Hermosillo, Sonora.- En el marco del Día Internacional de la Mujer, la experta en valuación de daño moral Beatriz Portillo Ávila habló sobre una forma de violencia que muchas veces pasa desapercibida: el daño moral o psicoemocional, un tipo de agresión que puede presentarse a través de palabras, actitudes o conductas que afectan la dignidad y la estabilidad emocional de una persona.
Durante la conversación, explicó que uno de los mayores problemas es que este tipo de violencia se ha normalizado dentro de las relaciones, al punto de que muchas mujeres no logran identificar cuándo están siendo lastimadas.
Violencias que se vuelven parte del día a día
Beatriz Portillo señaló que muchas víctimas no detectan de inmediato la gravedad de lo que viven. Comentarios como “estás exagerando”, “no aguantas la carrilla” o “qué delicada eres” suelen minimizar las emociones de las personas y hacerlas dudar de lo que sienten.
Con el tiempo, estas conductas pueden integrarse a la dinámica cotidiana de la relación.
“La mayoría de las víctimas no sabe identificar cuánto las están dañando; es algo que van aprendiendo con el tiempo”, explicó.
Cuando la violencia comienza con pequeñas acciones
La especialista subrayó que la violencia rara vez inicia en su forma más extrema. Muchas veces comienza con comentarios o actitudes que parecen pequeñas, pero que con el tiempo se acumulan y generan afectaciones emocionales profundas.
Si estas acciones se normalizan, pueden escalar hacia formas más graves de violencia.
Por ello, destacó la importancia de reconocer a tiempo las señales que indican que una relación se está volviendo dañina.
Una realidad que afecta a millones de mujeres
Durante la plática también compartió un dato preocupante: el 70.1% de las mujeres ha sufrido algún tipo de violencia a lo largo de su vida.

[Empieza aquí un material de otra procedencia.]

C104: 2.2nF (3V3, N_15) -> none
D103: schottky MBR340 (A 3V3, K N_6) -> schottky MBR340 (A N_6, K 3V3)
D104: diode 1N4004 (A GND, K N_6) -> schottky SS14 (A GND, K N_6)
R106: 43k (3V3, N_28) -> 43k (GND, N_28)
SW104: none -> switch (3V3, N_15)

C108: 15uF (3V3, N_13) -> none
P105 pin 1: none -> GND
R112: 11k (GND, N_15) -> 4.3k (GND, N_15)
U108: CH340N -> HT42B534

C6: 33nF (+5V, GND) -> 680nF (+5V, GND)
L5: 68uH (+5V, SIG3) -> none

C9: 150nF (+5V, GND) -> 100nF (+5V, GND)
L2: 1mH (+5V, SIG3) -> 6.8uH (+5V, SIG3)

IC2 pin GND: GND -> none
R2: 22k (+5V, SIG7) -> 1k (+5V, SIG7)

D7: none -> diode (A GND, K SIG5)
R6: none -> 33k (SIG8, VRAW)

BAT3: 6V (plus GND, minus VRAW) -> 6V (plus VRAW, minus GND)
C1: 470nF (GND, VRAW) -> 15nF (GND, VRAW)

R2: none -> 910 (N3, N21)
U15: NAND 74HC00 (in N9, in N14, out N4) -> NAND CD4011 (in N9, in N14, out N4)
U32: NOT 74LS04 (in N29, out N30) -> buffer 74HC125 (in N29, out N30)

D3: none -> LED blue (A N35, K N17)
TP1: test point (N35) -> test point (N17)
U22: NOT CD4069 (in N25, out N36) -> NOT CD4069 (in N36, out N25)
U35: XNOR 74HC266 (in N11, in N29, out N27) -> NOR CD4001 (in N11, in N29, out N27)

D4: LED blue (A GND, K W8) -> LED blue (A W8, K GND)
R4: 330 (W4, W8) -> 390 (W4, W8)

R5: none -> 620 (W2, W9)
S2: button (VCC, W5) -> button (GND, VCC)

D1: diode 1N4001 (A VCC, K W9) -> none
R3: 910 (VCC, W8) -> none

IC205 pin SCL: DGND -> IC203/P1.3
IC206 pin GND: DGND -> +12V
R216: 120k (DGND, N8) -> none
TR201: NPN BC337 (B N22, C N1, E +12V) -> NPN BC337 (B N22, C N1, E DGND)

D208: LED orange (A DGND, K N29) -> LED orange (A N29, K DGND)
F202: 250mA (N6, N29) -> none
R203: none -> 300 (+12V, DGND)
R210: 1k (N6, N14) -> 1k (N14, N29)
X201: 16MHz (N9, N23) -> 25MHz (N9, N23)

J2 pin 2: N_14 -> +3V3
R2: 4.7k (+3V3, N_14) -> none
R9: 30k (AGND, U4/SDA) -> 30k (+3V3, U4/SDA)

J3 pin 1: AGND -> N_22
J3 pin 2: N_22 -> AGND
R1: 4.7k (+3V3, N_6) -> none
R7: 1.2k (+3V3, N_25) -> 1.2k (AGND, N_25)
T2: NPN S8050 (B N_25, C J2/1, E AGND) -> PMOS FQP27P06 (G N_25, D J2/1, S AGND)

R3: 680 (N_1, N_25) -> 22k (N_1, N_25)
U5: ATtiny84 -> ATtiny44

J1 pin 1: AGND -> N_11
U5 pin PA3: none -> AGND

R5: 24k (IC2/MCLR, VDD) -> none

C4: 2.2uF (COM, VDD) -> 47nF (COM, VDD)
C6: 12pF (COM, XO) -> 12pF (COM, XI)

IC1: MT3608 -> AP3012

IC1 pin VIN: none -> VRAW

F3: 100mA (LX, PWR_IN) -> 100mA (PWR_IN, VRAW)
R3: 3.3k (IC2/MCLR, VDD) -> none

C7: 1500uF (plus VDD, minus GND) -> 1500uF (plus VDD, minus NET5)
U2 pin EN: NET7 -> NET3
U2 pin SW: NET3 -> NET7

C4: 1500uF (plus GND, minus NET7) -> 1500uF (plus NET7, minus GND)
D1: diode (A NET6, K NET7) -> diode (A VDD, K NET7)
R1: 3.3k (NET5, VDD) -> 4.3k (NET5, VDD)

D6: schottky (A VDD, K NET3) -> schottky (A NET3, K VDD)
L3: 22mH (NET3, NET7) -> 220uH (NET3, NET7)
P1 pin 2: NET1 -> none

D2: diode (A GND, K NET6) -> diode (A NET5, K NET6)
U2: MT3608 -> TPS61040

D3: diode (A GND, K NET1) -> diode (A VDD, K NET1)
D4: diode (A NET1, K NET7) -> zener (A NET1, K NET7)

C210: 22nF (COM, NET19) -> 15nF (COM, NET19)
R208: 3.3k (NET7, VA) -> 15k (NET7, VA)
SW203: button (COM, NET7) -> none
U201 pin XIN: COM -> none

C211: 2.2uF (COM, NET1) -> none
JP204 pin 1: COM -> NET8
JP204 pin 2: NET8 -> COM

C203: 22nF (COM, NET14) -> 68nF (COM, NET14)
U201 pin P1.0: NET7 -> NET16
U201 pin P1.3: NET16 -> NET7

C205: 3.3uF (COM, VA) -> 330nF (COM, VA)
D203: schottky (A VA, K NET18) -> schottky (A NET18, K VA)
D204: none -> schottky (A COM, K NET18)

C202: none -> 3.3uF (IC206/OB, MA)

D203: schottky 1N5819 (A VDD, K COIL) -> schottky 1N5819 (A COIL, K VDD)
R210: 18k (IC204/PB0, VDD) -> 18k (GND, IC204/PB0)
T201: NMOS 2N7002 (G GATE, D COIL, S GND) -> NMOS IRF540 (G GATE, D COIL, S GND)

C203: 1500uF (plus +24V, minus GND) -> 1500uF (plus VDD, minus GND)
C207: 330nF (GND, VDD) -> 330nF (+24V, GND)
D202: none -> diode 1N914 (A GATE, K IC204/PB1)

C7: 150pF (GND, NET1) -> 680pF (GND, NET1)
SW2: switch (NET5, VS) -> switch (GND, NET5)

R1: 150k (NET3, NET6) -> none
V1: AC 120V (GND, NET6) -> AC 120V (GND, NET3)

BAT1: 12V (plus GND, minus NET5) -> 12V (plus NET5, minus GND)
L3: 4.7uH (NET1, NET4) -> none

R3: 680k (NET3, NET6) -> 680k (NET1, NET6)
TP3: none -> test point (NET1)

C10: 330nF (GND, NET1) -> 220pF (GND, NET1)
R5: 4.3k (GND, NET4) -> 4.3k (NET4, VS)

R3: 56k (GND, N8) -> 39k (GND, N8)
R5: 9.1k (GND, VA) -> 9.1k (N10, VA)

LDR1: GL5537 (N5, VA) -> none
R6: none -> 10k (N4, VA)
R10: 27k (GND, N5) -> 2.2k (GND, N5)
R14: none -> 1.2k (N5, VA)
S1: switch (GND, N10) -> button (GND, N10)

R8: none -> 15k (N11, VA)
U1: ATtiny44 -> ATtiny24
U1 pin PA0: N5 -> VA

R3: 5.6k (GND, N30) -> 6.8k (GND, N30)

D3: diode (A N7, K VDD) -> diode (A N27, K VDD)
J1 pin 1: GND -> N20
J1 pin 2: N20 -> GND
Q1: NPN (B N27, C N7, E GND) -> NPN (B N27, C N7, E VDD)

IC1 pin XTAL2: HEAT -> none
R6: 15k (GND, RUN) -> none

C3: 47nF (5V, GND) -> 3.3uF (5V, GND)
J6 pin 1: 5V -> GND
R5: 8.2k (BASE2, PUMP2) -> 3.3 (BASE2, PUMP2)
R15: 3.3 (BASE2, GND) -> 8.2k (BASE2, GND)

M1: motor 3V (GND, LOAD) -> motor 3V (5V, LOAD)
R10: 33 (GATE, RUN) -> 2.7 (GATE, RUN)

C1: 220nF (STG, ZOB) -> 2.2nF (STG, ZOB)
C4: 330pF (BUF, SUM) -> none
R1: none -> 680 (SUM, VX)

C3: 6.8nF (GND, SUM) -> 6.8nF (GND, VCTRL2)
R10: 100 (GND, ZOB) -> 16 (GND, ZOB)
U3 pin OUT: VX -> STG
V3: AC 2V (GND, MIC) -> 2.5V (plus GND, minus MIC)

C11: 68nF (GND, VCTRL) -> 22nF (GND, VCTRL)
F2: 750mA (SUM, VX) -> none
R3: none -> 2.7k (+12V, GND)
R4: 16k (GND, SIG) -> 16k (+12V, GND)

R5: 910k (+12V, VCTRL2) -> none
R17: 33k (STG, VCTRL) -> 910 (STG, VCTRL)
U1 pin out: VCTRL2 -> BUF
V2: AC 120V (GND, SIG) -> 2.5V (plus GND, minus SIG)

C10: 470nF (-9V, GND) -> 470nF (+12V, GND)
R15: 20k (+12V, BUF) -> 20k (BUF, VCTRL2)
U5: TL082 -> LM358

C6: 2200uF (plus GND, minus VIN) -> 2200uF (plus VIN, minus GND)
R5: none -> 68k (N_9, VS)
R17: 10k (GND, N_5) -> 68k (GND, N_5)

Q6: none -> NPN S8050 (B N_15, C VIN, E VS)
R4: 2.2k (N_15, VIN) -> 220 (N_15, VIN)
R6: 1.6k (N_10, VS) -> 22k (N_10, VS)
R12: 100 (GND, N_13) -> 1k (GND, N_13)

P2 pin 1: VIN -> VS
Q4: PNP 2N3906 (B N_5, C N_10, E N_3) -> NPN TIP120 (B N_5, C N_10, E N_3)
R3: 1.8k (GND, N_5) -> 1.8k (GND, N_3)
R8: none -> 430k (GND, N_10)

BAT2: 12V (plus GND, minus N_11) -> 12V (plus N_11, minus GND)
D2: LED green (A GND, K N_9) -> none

Sin embargo, muchas no denuncian a su agresor. Entre las razones más comunes se encuentra la dependencia económica, el miedo o la presión social.
Las consecuencias en la familia
El daño moral no solo afecta a la persona que lo vive directamente. También puede impactar a los hijos y al entorno familiar, ya que los menores crecen observando esas dinámicas y pueden reproducirlas en el futuro.
Por ello, identificar y detener estas conductas a tiempo es clave para prevenir ciclos de violencia.
Cuidar las palabras
Beatriz Portillo Ávila también reflexionó sobre el poder que tienen las palabras dentro de una relación. Las personas cercanas conocen las inseguridades del otro, lo que puede convertir ciertos comentarios en ataques profundamente dolorosos.
Por ello, invitó a reflexionar sobre la manera en que se habla dentro de las relaciones y a reconocer cuándo una conducta deja de ser una broma o una “carilla” para convertirse en violencia.